「三重=伊勢志摩」と誤解されるかも… サミット近づく三重県を“裏読み” (4/7ページ)

2016.5.2 17:25

 たしかに三重県では主に関西弁が話されるなど、生活・文化的に近畿地方と深い関係がある。県西部の伊賀地方ではそれが顕著だ。名張市などは大阪のベッドタウン化しており、名張署員より同署管内在住の大阪府警の警察官の数が多いとまことしやかにささやかれている。

 ただ一方で、四日市市などの県北部や津市などの県中部は名古屋との経済的な結びつきが強く、名古屋に通勤・通学する県民も少なくない。また、三重県を中部地方の管轄とする国の出先機関も多く、これが実態なのだろう。

 さらに状況を複雑にしているのが、県最南端の紀州の存在だ。三重は南北に長い。尾鷲市、熊野市などがある紀伊半島南部は大阪からも名古屋からも遠く離れており、県内の他地域とも生活・文化が異なる。
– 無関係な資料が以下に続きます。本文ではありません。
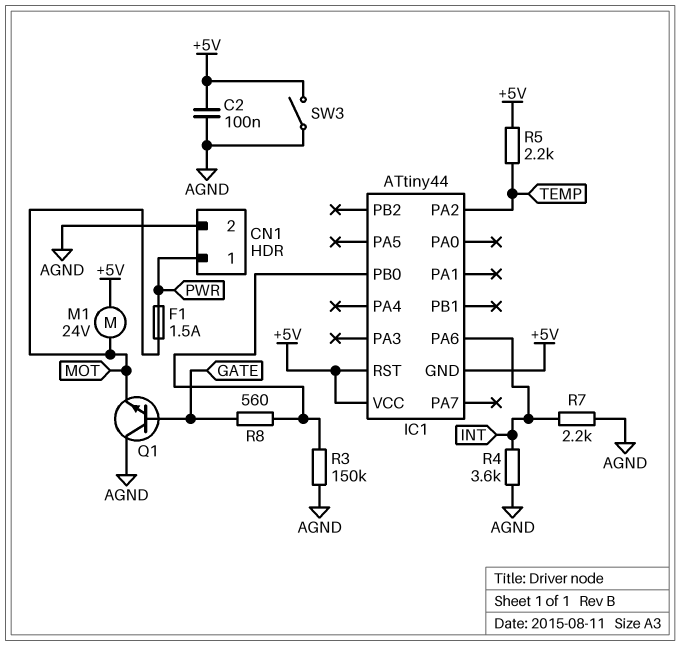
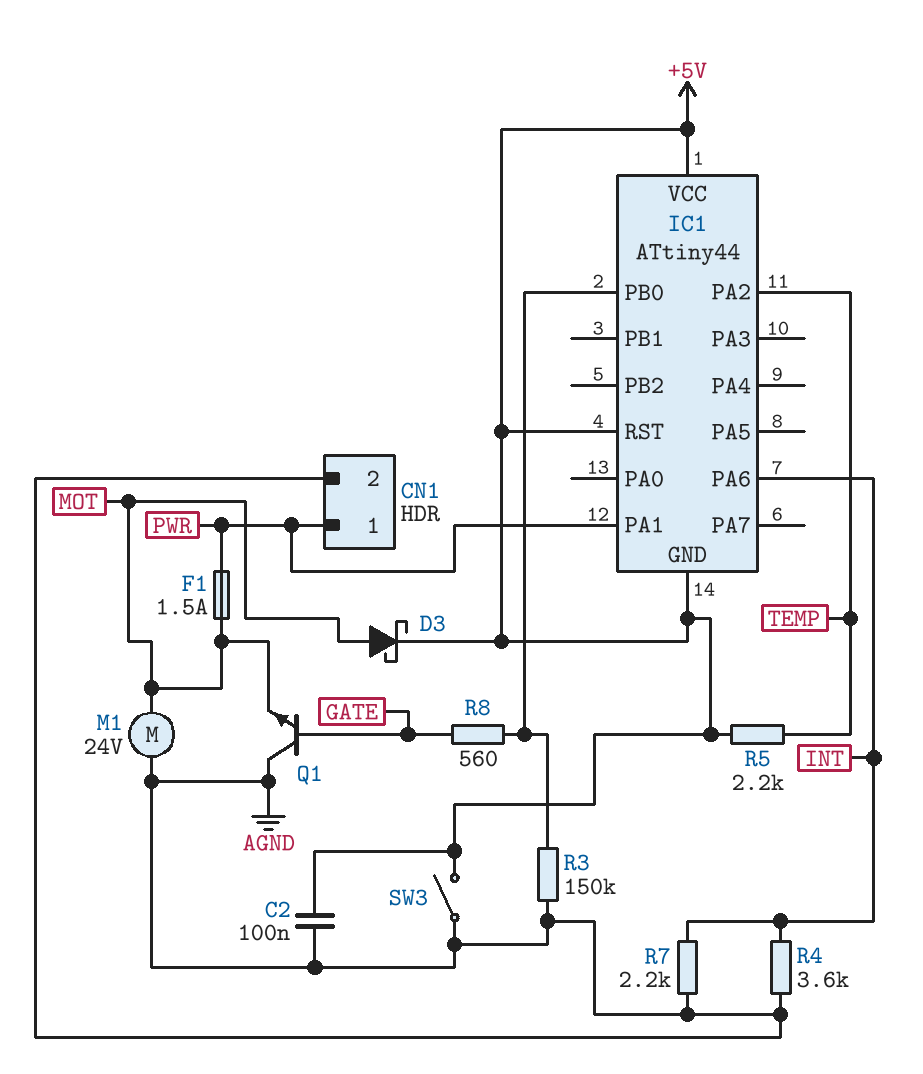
D3: none -> schottky (A MOT, K +5V)
IC1 pin PA1: none -> PWR
M1: motor 24V (+5V, MOT) -> motor 24V (AGND, MOT)

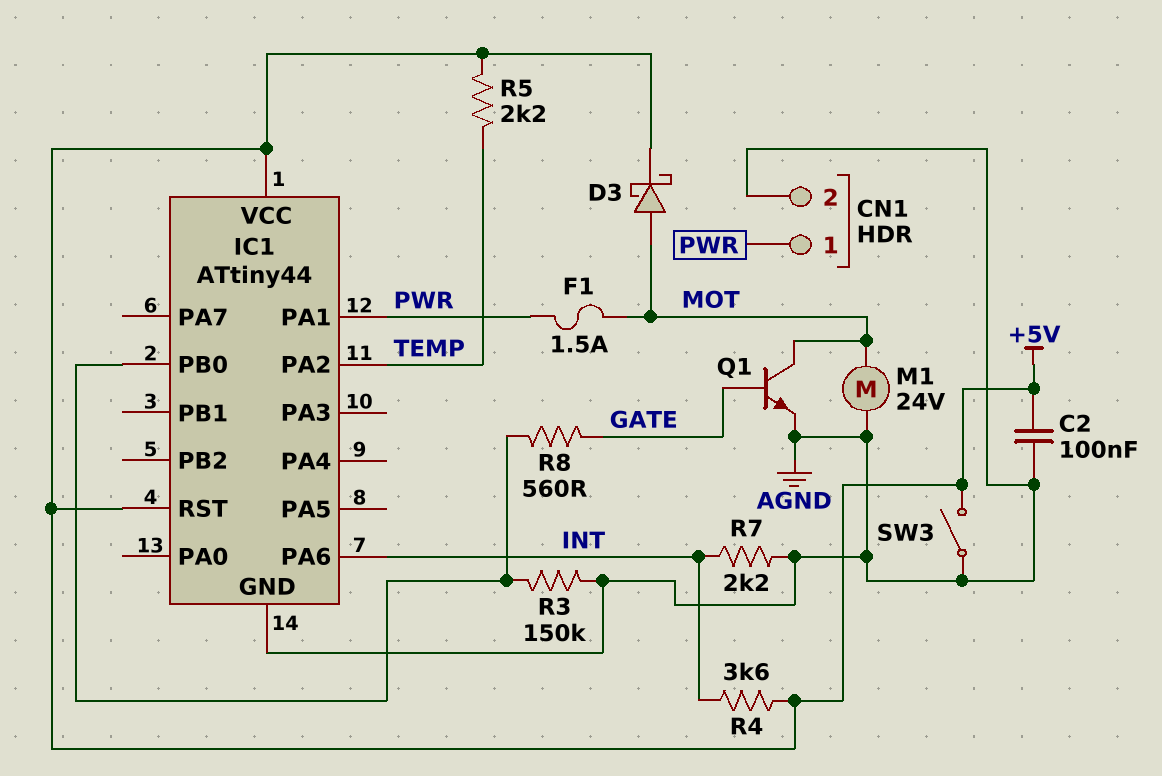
IC1 pin GND: +5V -> AGND
Q1: NPN (B GATE, C AGND, E MOT) -> NPN (B GATE, C MOT, E AGND)
R4: 3.6k (AGND, INT) -> 3.6k (+5V, INT)

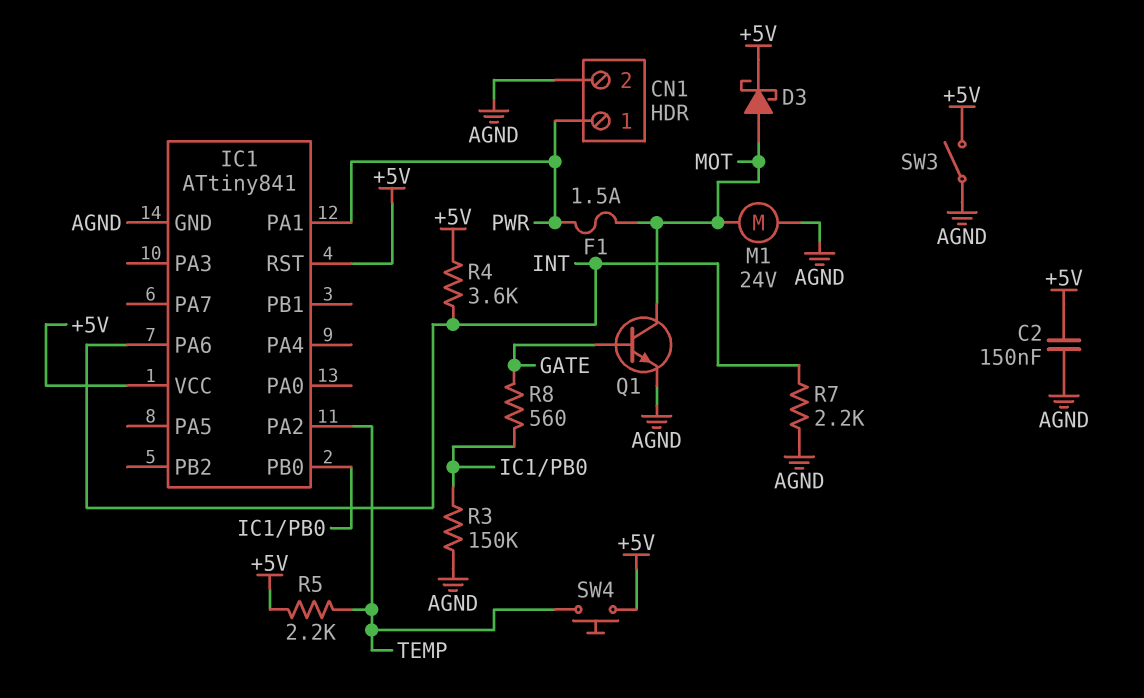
C2: 100nF (+5V, AGND) -> 150nF (+5V, AGND)
IC1: ATtiny44 -> ATtiny841
SW4: none -> button (+5V, TEMP)

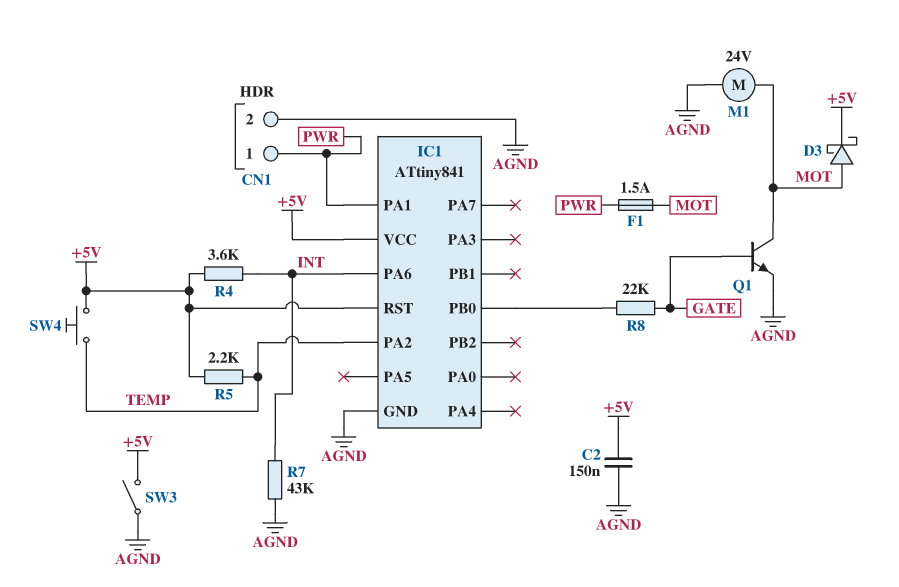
R3: 150k (AGND, IC1/PB0) -> none
R7: 2.2k (AGND, INT) -> 43k (AGND, INT)
R8: 560 (GATE, IC1/PB0) -> 22k (GATE, IC1/PB0)

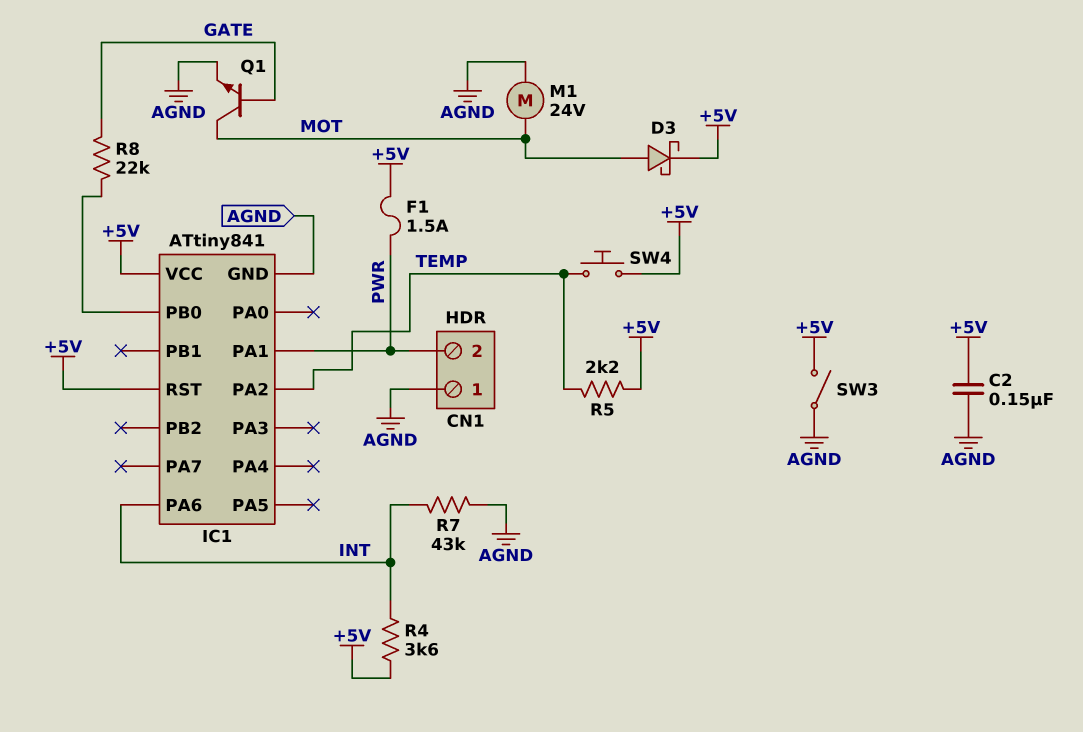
CN1 pin 1: PWR -> AGND
CN1 pin 2: AGND -> PWR
F1: 1.5A (MOT, PWR) -> 1.5A (+5V, PWR)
むしろ和歌山県南部に近い。

 人口では熊本県、鹿児島県上回る

 こうして見てくると、三重県が何とも中ぶらりんな存在に映ってしまう。なぜだろう。

 求心力のある大きな都市が存在しないことも理由に挙げられるのではないか。三重県の人口は約182万人で、熊本県の約179万人、鹿児島県の約165万人(いずれも平成27年10月現在)を上回る。